Authorization
The filter engine includes a lightweight authorization mechanism that determines whether a filter should be executed or not, based on custom logic defined by the developer.
How It Works
To authorize a filter before it's applied, you can define a method named authorize
inside the closure object (if you're using a class-based closure or invokable object). This method should return a boolean:
- If authorize() returns true, the filter will be applied normally.

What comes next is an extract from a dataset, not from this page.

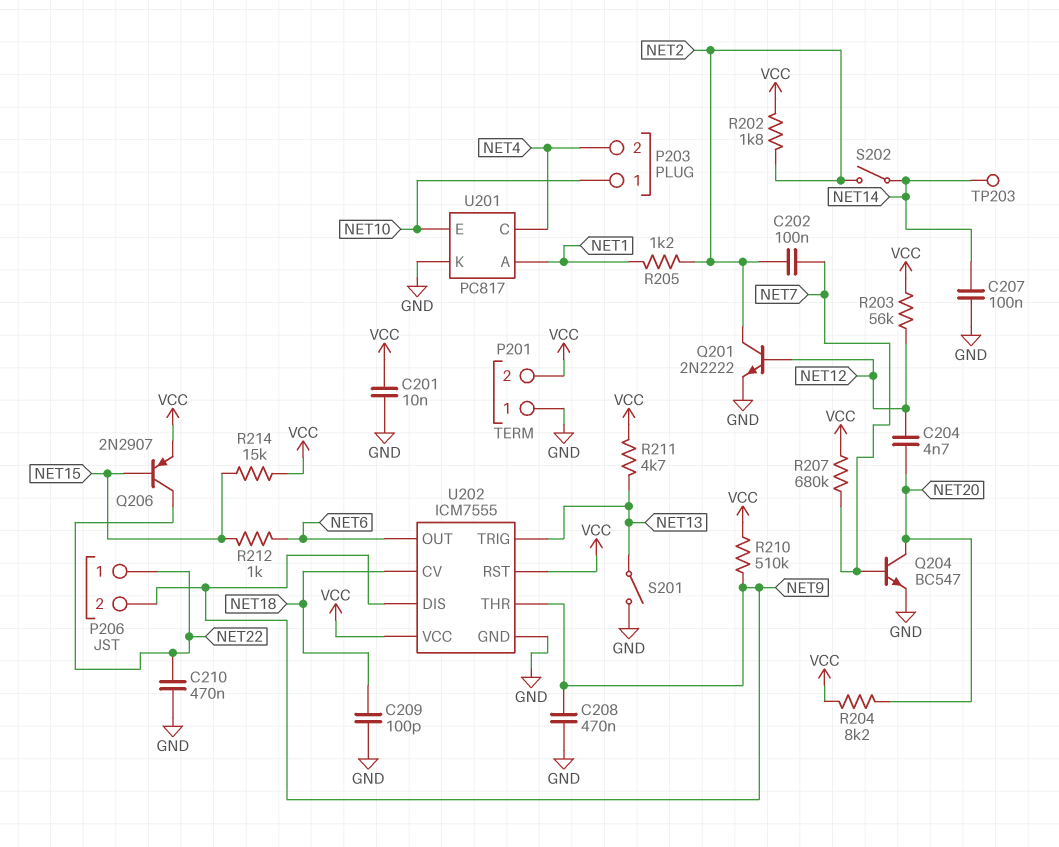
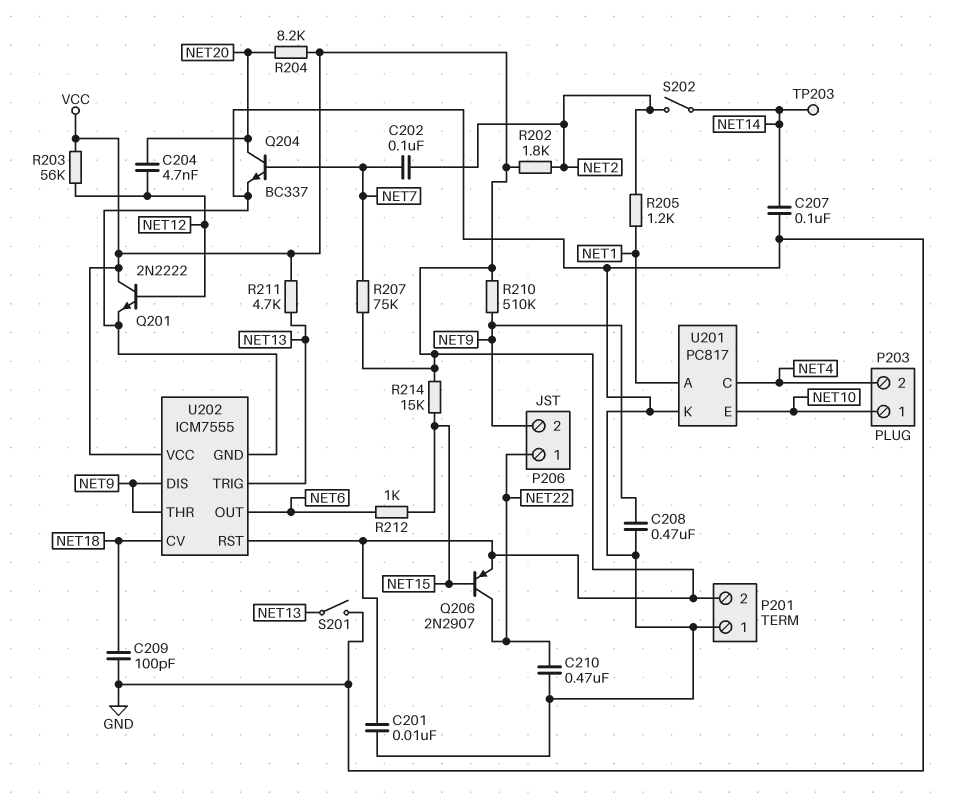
Q201: NPN 2N2222 (B NET12, C NET2, E GND) -> NPN 2N2222 (B NET12, C VCC, E GND)
Q204: NPN BC547 (B NET7, C NET20, E GND) -> NPN BC337 (B NET7, C NET20, E GND)
R207: 680k (NET7, VCC) -> 75k (NET7, VCC)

- If authorize() returns false, the engine will not apply the filter and will throw an
AuthorizationException
.
This allows you to restrict filter usage based on roles, permissions, user context, etc.
Example
use Illuminate\Auth\Access\AuthorizationException;
class AdminOnlyFilter
{
protected $filters = ['name'];
public function name($value)
{
return $this->builder->where('name', $value);
}
public function authorize(): bool
{
return auth()->user()?->isSuperAdmin() ?? false;
}
}
Usage:
$users = User::filter(AdminOnlyFilter::class)->get();
If the logged-in user is not a super admin, the filter will not be executed and an exception will be thrown.
Handling Authorization Failures.
By default, if authorize() returns false, the engine throws a FilterAuthorizationException
. You can catch it and customize its behavior globally or per request.
Example:
try {
$users = User::filter(AdminOnlyFilter::class)->get();
} catch(FilterAuthorizationException $e) {
abort(403, 'You are not authorized to use this filter.');
}
Use Cases
- Role-based access control (RBAC).
- Conditional filtering for admins only.
- Hiding sensitive filters from regular users.
- Protecting business-critical query operations.